For context, there was a lot of hullabaloo a while ago when the Adreno 730 was posting super impressive benchmarks, outpacing Apple’s GPU and putting up a good fight against AMD and NVIDIA’s lower/mid range cards.
Since then, with the Snapdragon X, there’s been a bit of a deflation which has shown the lead flip dramatically when targeting more modern graphics loads. The Adreno now ranks behind the others when it comes to benchmarks that reflect desktop gaming, including being behind Apple’s GPU.
It’ll be interesting to see how Qualcomm moves forward with newer GPU architectures. Whether they’ll sacrifice their mobile lead in the pursuit of gaining ground for higher end gaming.
I'm not surprised the Adreno numbers didn't hold up as well as the rest of the Snapdragon benchmarks. Back in 2013 the Dolphin team blogged about their terrible experiences with the Adreno drivers and vendor support[1]. Ten years later in 2023, the same team blogged about how those same continuing issues led them to completely replace the official Adreno driver with a userland alternative[2].

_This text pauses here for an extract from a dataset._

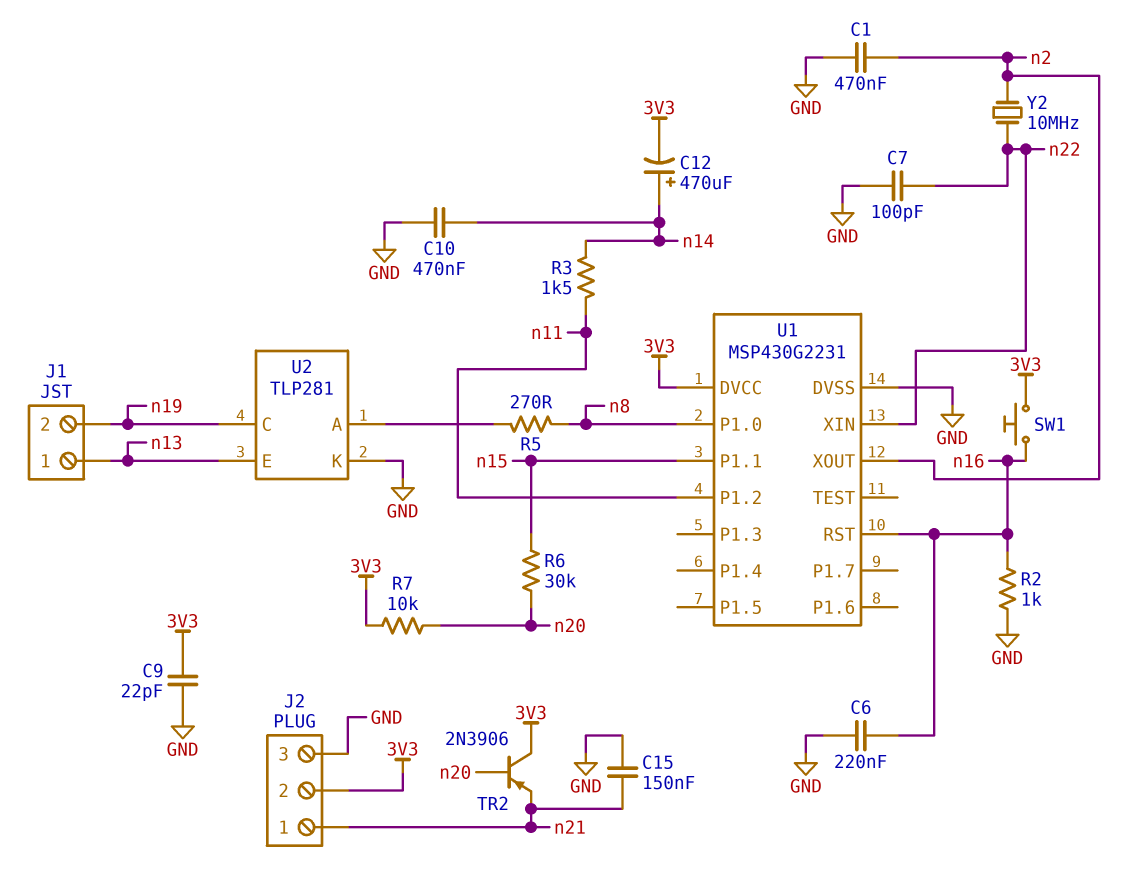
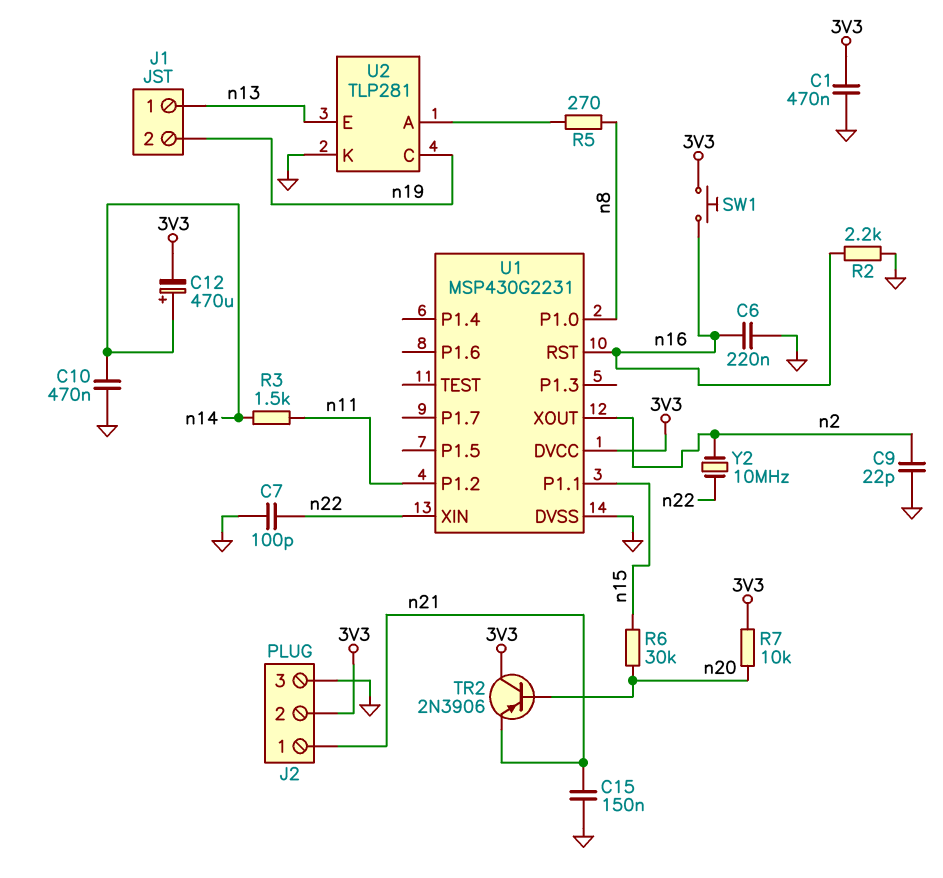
C1: 470nF (GND, n2) -> 470nF (3V3, GND)
C9: 22pF (3V3, GND) -> 22pF (GND, n2)
R2: 1k (GND, n16) -> 2.2k (GND, n16)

As it stands today, the only credible names in ARM SOC GPUs seem to be Apple (M chips) & Nvidia (Tegra chips).
Kudos to the Dolphin website developers for keeping 10+ years of blogs & hyperlinks fully functional and properly tagged. They always produce great reading material!
I don't have any data. I'm speaking strictly with the knowledge that Tegra X1 powers the Nintendo Switch and that the Nintendo Switch has a broad base of engine support. Normally, if it were a bad platform to work on, I expect that we'd have heard about it by now from third party developers (e.g.: CELL architecture)
> Whether they’ll sacrifice their mobile lead in the pursuit of gaining ground for higher end gaming.
It's hard to imagine why they'd distract themselves with that, except perhaps with a token small-run demo for pure brand marketing purposes.
Because of Apple's strict vertical integration, there's so much market for them as the de facto manufacturer delivering parts to pretty much every competitor making products that want a high performance/power ratio.
Well it depends which space they want to be taken seriously in. Currently the 741 is very poor when compared to any dGPU or Apple. It only favourably compares to iGPUs.
I believe they have three options
1. Say it’s meant to be like an iGPU, and work on supporting dGPUs to complement it.
2. Say that they want to compete with dGPUs/Apple and risk losing their mobile crown. Which is what Apple did in exchange for one design across all products.
3. Say they want to have a split product portfolio. A more desktop focused GPU for Snapdragon X with a more mobile centric one for 8xx
I think it's going to be 3, but a split between mobile and laptop/desktop without any concern for competing with dGPUs. It makes no sense at all for them to.
If they can give good enough, on par or better with current iGPUs, with a lower power usage and potentially even fanless, they're going to sell a billion of them. They'll be in every Chromebook in the world.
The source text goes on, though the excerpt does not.